A. Discount for BICG liability

The parties agree that PHC's unrealized appreciation on its assets was $45,576,677, which if the assets had been sold on the date of death would have given rise to a capital gain tax liability of $18,113,083, assuming a 39.74% combined Federal and State tax rate. The parties further agree that the value of PHC should be discounted to some extent to account for the BICG tax attributable to that unrealized appreciation. However, the quantum of that discount is in dispute.
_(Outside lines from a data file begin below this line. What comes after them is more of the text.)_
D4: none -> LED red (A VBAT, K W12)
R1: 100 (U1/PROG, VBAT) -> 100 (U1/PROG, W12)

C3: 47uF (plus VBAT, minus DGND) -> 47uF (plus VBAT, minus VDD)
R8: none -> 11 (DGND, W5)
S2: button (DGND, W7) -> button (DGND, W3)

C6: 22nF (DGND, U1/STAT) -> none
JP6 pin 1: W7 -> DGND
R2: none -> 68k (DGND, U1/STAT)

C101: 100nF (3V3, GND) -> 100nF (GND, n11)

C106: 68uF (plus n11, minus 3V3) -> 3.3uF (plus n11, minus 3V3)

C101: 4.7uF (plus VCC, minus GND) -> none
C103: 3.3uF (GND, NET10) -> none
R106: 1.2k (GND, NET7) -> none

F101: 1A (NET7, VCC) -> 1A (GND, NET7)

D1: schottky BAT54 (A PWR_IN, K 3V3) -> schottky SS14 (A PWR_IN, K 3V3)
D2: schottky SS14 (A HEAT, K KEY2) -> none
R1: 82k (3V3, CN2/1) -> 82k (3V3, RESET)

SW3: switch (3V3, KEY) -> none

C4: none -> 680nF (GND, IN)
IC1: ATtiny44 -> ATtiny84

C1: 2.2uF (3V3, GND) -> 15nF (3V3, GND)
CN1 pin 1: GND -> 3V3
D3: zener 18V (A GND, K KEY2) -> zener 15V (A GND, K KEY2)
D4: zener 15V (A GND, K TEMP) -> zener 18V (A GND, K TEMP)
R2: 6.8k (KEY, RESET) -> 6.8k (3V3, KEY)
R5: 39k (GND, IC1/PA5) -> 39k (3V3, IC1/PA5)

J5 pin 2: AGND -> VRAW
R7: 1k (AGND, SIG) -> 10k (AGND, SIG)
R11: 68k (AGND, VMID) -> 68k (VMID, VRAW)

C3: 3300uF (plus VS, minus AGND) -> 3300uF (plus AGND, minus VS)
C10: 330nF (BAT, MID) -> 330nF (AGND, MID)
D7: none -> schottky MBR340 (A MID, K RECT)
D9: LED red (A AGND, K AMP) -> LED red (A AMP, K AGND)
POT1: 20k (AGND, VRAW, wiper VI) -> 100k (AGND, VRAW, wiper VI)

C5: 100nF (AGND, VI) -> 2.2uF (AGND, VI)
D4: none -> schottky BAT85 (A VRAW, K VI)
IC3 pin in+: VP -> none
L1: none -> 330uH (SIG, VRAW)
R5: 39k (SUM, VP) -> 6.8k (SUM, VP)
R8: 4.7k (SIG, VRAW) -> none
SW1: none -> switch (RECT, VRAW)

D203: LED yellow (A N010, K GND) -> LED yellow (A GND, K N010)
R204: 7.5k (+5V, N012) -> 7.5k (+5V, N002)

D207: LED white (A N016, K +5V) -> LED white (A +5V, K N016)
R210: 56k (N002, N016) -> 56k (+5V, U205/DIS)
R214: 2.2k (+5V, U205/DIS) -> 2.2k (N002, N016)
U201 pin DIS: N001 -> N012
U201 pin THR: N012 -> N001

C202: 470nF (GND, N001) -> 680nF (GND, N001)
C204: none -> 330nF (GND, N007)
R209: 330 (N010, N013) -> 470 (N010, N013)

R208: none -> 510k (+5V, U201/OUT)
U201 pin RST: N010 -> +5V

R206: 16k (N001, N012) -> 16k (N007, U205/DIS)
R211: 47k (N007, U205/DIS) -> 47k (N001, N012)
1. Notice of deficiency: a zero discount

The IRS's notice of deficiency seems to make no discount for the BICG tax--a position that the Commissioner does not defend, and for good reason: An investor could have easily replicated PHC in December 2005 by contributing $52 million to his own new holding company and then having it purchase the very same types of securities that were in PHC's portfolio. No investor interested in owning such a company would have been indifferent to the fact that acquiring PHC meant acquiring an eventual liability of $18.1 million. An investor would therefore have insisted on paying less than $52 million to acquire PHC; if PHC had offered no discount, an investor would simply buy the stocks and be better off. That is, the market would have required a discount, and any fair market valuation must reflect a discount.

2. The estate's expert: 100% of the BICG tax

On the other end of the spectrum, the estate contends that PHC's value should be discounted by 100% of the $18,113,083 BICG liability. To support this contention the estate relies on opinions by the Courts of Appeals for the Fifth and Eleventh Circuits that have held that in a net asset valuation the value should be reduced dollar for dollar by the amount of a BICG tax liability. The Court of Appeals for the Fifth Circuit reasoned that "the starting point for the asset-based approach in this case is the assumption that the assets are sold, the starting point for the earnings-based approach is that the Corporation's assets are retained--are not sold", so consistent with that asset-based starting point, the built-in gain would give rise to a current tax liability reducing value. Estate of Dunn v. Commissioner, 301 F.3d 339, 353 (5th Cir. 2002), rev'g and remanding T.C. Memo. 2000-12.

See Estate of Jelke v. Commissioner, 507 F.3d 1317; Estate of Dunn v. Commissioner, 301 F.3d at 353; Estate of Jameson v. Commissioner, 267 F.3d 366 (5th Cir. 2001) (finding that the Tax Court improperly determined only a partial discount for capital gains tax liability inherent in a bequest of stock because the Tax Court failed to use a truly hypothetical willing buyer), vacating and remanding T.C. Memo. 1999-43.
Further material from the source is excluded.